Прекрасная пастушка - Копейко Вера Васильевна. Страница 22

Потом они стали исчезать. Как рассказывал Александру Игнатьевичу эскимос с Аляски, то есть инуит, по их поверьям, овцебыки никуда не девались, они просто вознеслись на небо, чтобы скрыться от жадных, грешных охотников, которые выбивали их стадами, гоняясь за мясом и шерстью.

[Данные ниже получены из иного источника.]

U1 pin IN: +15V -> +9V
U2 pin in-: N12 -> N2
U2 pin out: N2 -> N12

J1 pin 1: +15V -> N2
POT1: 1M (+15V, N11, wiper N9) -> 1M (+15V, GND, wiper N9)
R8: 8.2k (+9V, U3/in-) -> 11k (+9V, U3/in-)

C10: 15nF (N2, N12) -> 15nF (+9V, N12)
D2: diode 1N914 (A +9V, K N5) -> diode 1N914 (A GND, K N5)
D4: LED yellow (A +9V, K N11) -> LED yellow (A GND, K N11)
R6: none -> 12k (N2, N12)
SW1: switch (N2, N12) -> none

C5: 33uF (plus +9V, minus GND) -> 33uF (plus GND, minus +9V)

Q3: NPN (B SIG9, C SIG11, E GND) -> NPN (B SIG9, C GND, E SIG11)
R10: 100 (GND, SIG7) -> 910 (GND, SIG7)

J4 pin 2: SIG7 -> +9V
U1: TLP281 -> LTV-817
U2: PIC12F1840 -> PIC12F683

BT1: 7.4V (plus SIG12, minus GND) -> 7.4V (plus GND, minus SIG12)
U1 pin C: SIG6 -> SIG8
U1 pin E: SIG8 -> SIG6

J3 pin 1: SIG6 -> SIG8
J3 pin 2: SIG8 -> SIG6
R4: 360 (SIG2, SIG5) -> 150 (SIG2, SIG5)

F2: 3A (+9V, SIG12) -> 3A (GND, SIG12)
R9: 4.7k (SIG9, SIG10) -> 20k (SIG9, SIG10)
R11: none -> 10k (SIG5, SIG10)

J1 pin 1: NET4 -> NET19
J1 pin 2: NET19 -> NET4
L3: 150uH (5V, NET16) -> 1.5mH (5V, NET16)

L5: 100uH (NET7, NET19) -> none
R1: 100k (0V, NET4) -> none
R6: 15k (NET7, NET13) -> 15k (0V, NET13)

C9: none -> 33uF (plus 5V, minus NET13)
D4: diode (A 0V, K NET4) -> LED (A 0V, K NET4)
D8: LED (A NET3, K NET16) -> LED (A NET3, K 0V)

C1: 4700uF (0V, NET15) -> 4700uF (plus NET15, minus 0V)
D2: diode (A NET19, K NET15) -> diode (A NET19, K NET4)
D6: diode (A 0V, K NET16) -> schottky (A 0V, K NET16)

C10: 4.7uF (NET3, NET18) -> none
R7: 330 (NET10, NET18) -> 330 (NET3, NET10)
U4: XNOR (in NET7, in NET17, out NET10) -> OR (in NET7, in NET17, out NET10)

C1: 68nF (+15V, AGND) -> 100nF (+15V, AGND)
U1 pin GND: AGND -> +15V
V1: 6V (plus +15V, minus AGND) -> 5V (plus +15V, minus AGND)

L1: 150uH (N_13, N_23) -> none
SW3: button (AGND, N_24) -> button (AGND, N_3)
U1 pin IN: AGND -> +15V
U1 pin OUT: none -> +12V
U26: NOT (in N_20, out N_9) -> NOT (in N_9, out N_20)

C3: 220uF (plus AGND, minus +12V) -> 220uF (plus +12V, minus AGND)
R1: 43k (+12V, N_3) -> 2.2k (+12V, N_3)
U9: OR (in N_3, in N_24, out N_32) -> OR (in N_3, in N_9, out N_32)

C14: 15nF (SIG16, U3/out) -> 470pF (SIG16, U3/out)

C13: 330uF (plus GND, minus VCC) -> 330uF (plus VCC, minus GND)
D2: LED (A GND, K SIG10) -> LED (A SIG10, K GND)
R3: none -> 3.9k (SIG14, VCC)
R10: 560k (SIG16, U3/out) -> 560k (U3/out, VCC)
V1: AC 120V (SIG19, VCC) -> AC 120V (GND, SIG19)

Овцебыки-переселенцы за четверть века прижились и размножились на Бикаде. Самое милое место для этих туш, закутанных в мохнатую шерсть от морозов и буранов. Тепло и сытно.

Саша сидел в кресле-качалке, забыв о том, что в печи остывает его еда, он сейчас мыслями был далеко, не здесь…

Еда… Дары местной природы поразили не только овцебыков, но и другого переселенца, Александра Игнатьевича. Деликатесы, за которые гурманы во всем мире платят бешеные деньги, здесь плавают в реках — таймень, голец, муксун, нельма, чир, хариус, омуль.

Зима на Таймыре длится больше восьми месяцев, но она отступает, в конце концов, весна приходит даже туда. О себе она подает сигнал, сдергивая темное одеяло полярной ночи: мол, давай-ка, подруга, кончай спать, убегай! Первое апрельское солнце восходит на царство.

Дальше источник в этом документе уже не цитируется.